Example: €100M player on an 8-year contract €100M ÷ 8 = €12.5M per year

That's 37.5% less annual cost on the books.

Same player. Same fee. Different financial impact.

And it was entirely within the rules

4/10 🧵

This allowed Chelsea to buy expensive players while keeping yearly Financial Fair Play costs lower.

Which explains contracts like:
Enzo Fernández — 8.5 years
Mykhailo Mudryk — 8.5 years
Moisés Caicedo — 8 years

Huge transfers. But smaller yearly accounting impact.

5/10 🧵

Example:
€115M transfer for Caicedo.

Normal 5-year contract → €23M/year cost
Chelsea 8-year deal → ~€14M/year

That difference matters enormously under FFP rules.

6/10 🧵

But UEFA noticed...
and closed this loophole.

New rule: Transfer amortisation for FFP purposes is capped at a maximum of 5 years — no matter the actual contract length.

Chelsea's existing contracts remain under the old rules.

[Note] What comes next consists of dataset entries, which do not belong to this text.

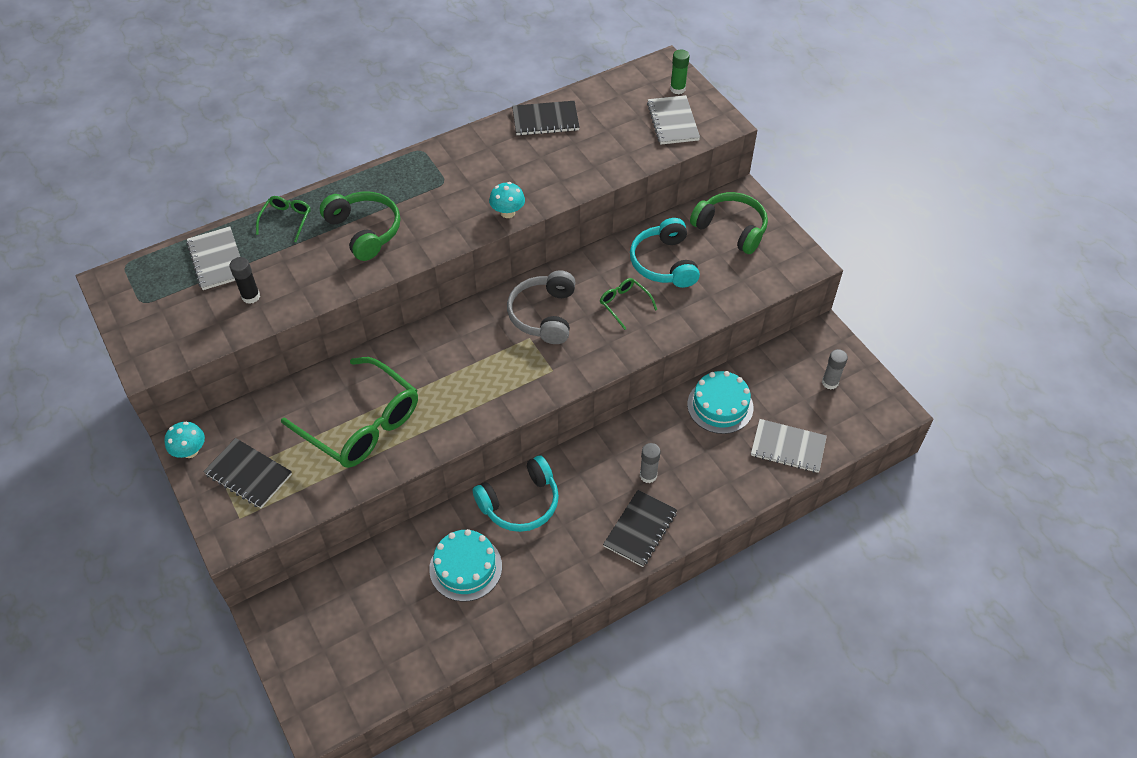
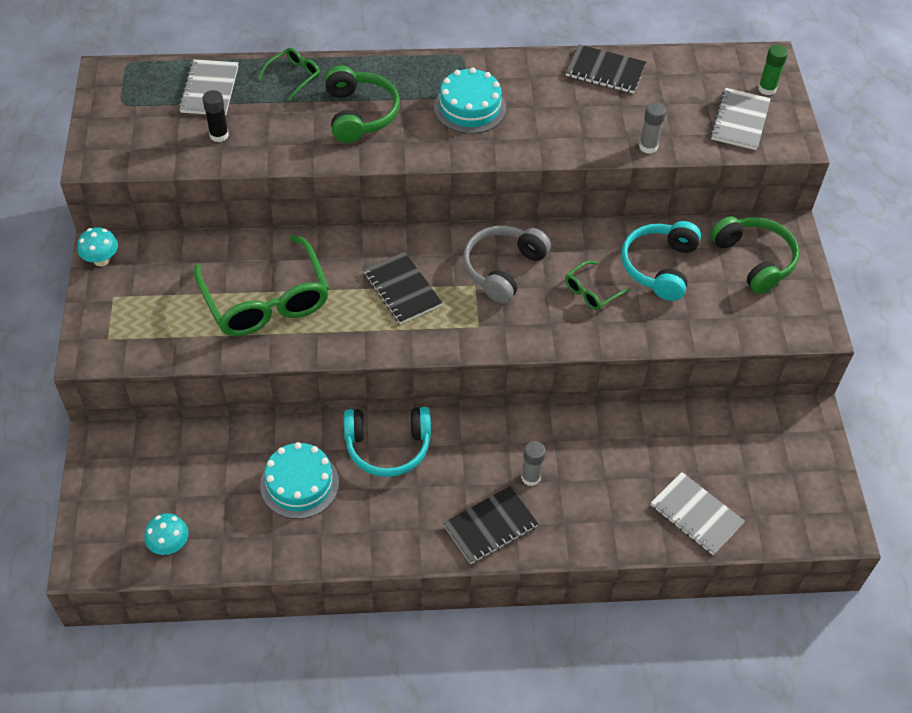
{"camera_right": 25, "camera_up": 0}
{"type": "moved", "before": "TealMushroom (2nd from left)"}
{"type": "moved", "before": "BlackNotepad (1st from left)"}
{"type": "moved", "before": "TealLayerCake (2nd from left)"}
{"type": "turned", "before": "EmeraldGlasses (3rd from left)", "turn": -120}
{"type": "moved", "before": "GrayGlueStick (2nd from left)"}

But nobody can repeat the strategy again.

7/10 🧵

Meaning Chelsea used the strategy right before the rule change.

Perfect timing.

Their existing contracts are still valid under the old structure.

But the strategy has a major risk!

8/10 🧵

If a player fails, the club is stuck with:
- Long-term wages
- Large remaining book value on the balance sheet

Selling becomes difficult without taking a big accounting loss.

Mudryk still has 5 years left on his deal.

His market value? A fraction of what Chelsea paid.

9/10 🧵

So Chelsea essentially made a high-risk bet on their recruitment.

If the players become stars → the strategy looks genius.

If they flop → the financial hangover lasts years.

10/10 🧵

The big lesson:
Modern football transfers are as much about accounting strategy as talent scouting.

Chelsea didn't just buy players.

They engineered a financial structure worth hundreds of millions in FFP headroom.